La flamboyante rousse incarne ici une femme de classe moyenne qui chantonne dans sa voiture, aime aller danser et pour le reste s’emmerde pas mal avec ses problèmes de tous les jours. Et qui, cerise sur sa vie morne, tombe amoureuse d’un psychotique (comme tant d’autres femmes auxquelles on pense aujourd’hui tendrement en cette journée internationale du droit des femmes). Ce qui, en principe, nous intéresse aussi peu que les soucis de Lisette Scoubidou. Mais, comme Gloria a les traits et le talent de Julianne Moore, on la suivrait pendant des heures à faire ses emplettes au supermarché. On reste donc accroché à ses lèvres jusqu’à la dernière scène, dans laquelle elle se lâche complètement et nous livre un moment de vrai bonheur après pas mal d’ennui ou d’indifférence.

Lors d’une soirée d’ouverture, il y a aussi l’avant et l’après film. Dans la première partie, après que la présidente Colette Flesch nous eut annoncé que la bourgmestre était malheureusement retenue à une réunion sur le chantier du tram mais que la compétition officielle était composée à moitié de films réalisés par des femmes, la ministre de la culture Sam Tanson confirma, de façon éloquente et brève (enfin une qui a compris que les discours interminables endorment l’audience) que le soutien à la production audiovisuelle serait revu à la hausse.

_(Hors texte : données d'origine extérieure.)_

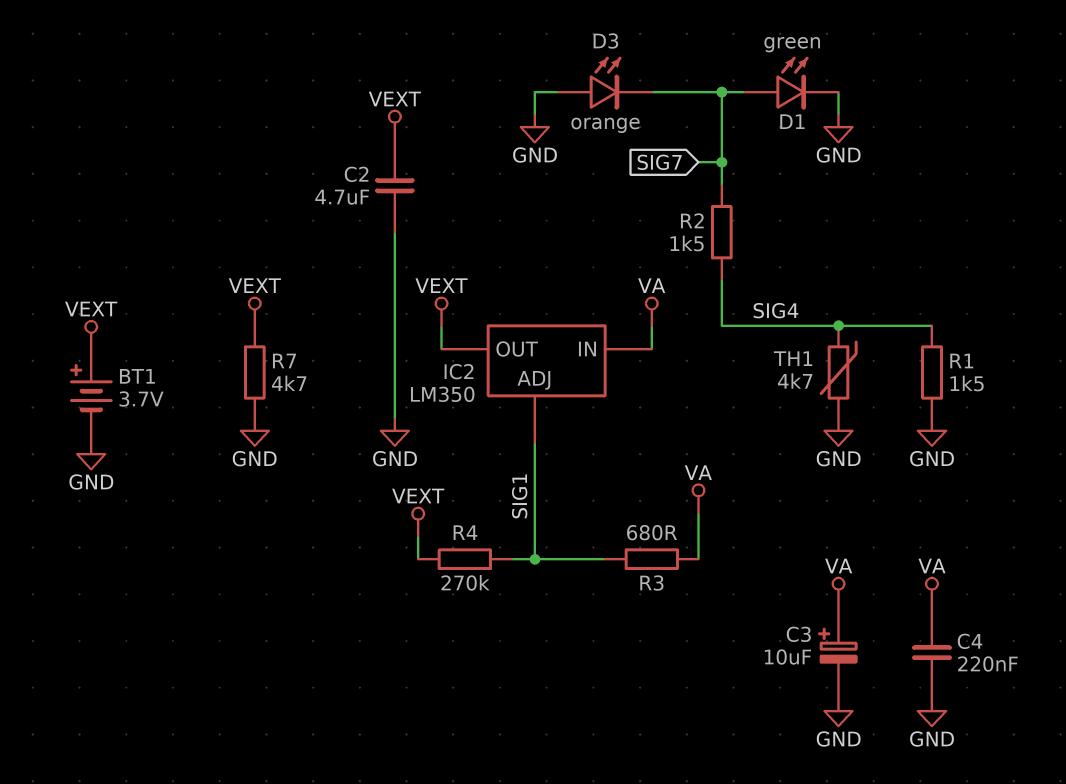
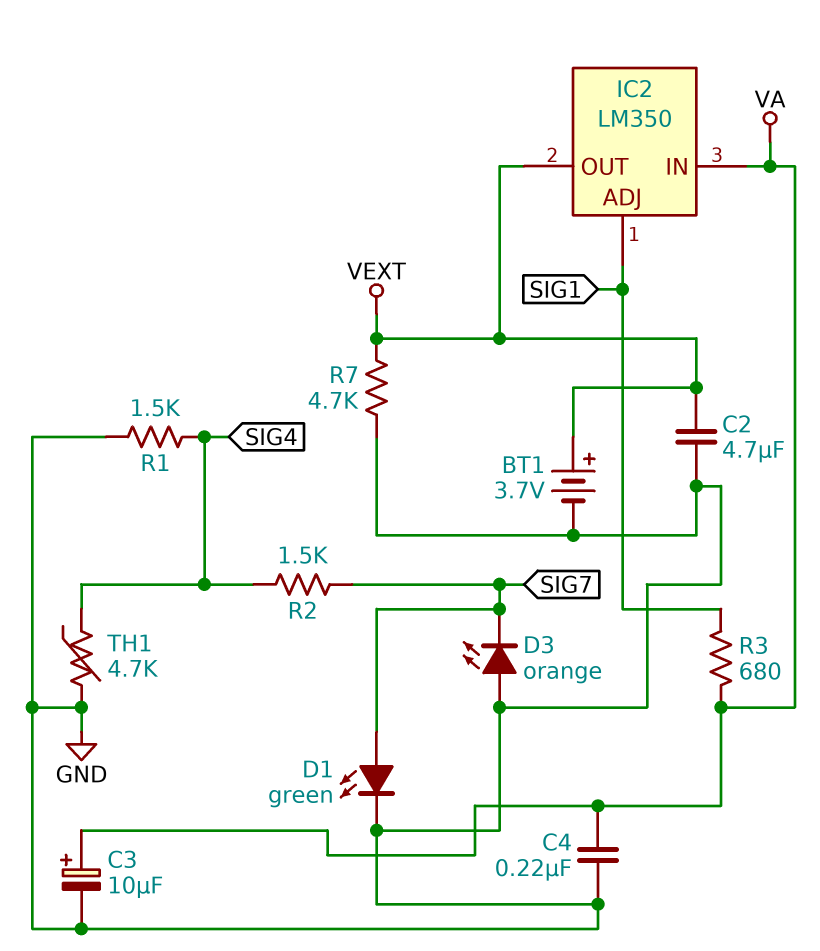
R4: 270k (SIG1, VEXT) -> none

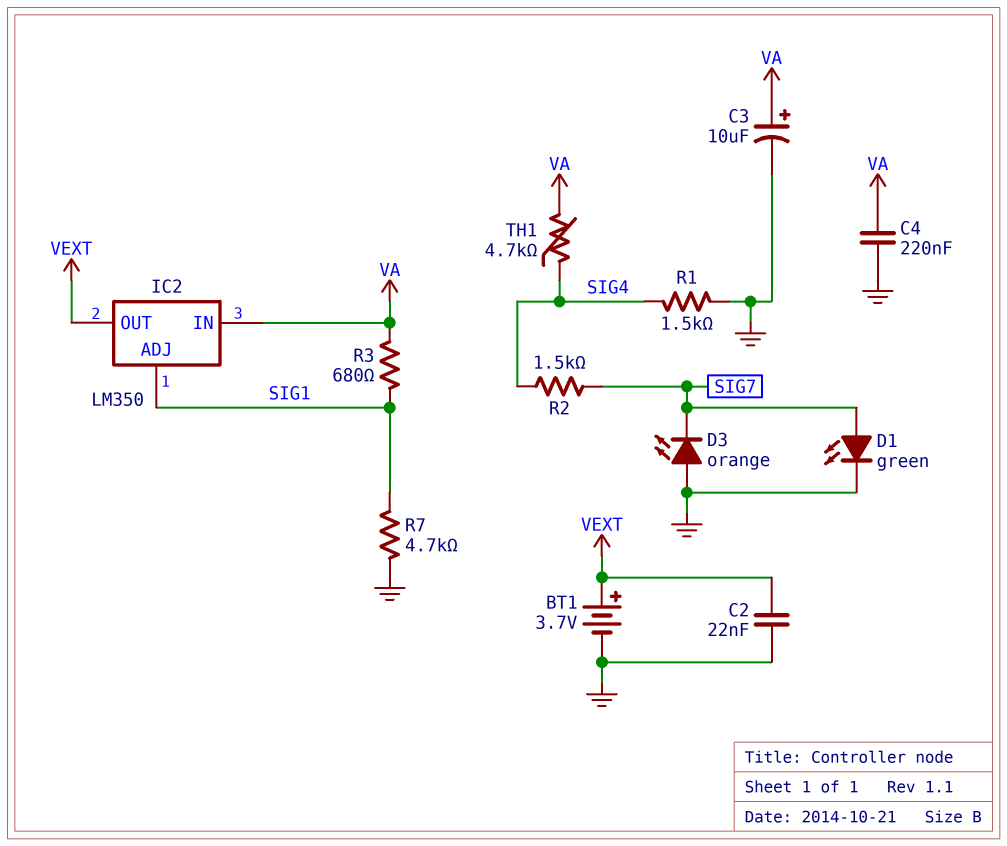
C2: 4.7uF (GND, VEXT) -> 22nF (GND, VEXT)
R7: 4.7k (GND, VEXT) -> 4.7k (GND, SIG1)
TH1: 4.7k (GND, SIG4) -> 4.7k (SIG4, VA)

Et Alexis Juncosa présenta le, selon lui, plus beau jury de tous les festivals. En ce qui concerne les vedettes internationales dans la salle comme dans le jury, passez, il n’y avait rien à voir comme d’habitude. Il s’agissait, certes, dans l’ensemble de gens très méritants dans leur métier de producteur, acteur, réalisateur, j’en passe et des meilleurs, mais tous étaient plutôt des insiders connus uniquement auprès des gens du métier.

Une ouverture (tout comme une clôture) est, tout de même, aussi censée être une fête, cocktail à l’appui. Le mot « fête » est pourtant un peu présomptueux dans ce cas, parce qu’au final, on s’y amuse plutôt peu. Cela en partie parce qu’on a l’impression que l’organisation des petites sauteries de festival est toujours le dernier point sur l’ordre du jour lors des réunions d’organisation. Et le dernier point budgétaire aussi.

Cela avait pourtant bien commencé mercredi soir au casino. Où le restaurateur interne avait préparé de bons et beaux petits plats plutôt végétariens et mélangé agréablement le choix des breuvages. Le seul petit bémol était l’absence de mousse sur la bière, ce qui ne plut que très moyennement, entre autres, au patron du Mesa Verde.

Si l’ambiance y était malgré tout celle d’un enterrement plutôt que d’une réjouissance, la soirée au Kinepolis fut encore nettement en-dessous de tout ça. L’espace du premier étage a été délaissé pour un retour à la grande salle du bas, qui ressemble de nouveau à une salle de gym, où il faisait froid et où nous passerons sur la qualité de l’acoustique (tant pis pour le plutôt bon deejay) et de ce qu’on nous y fit mâcher... Ah, si, un Oscar pour le vin rouge qui n’était pas mal du tout. Allez, arrêtons de râler, aujourd’hui on retourne voir des films. Et là, on s’attend plutôt à que du bon. Que le vrai plaisir commence!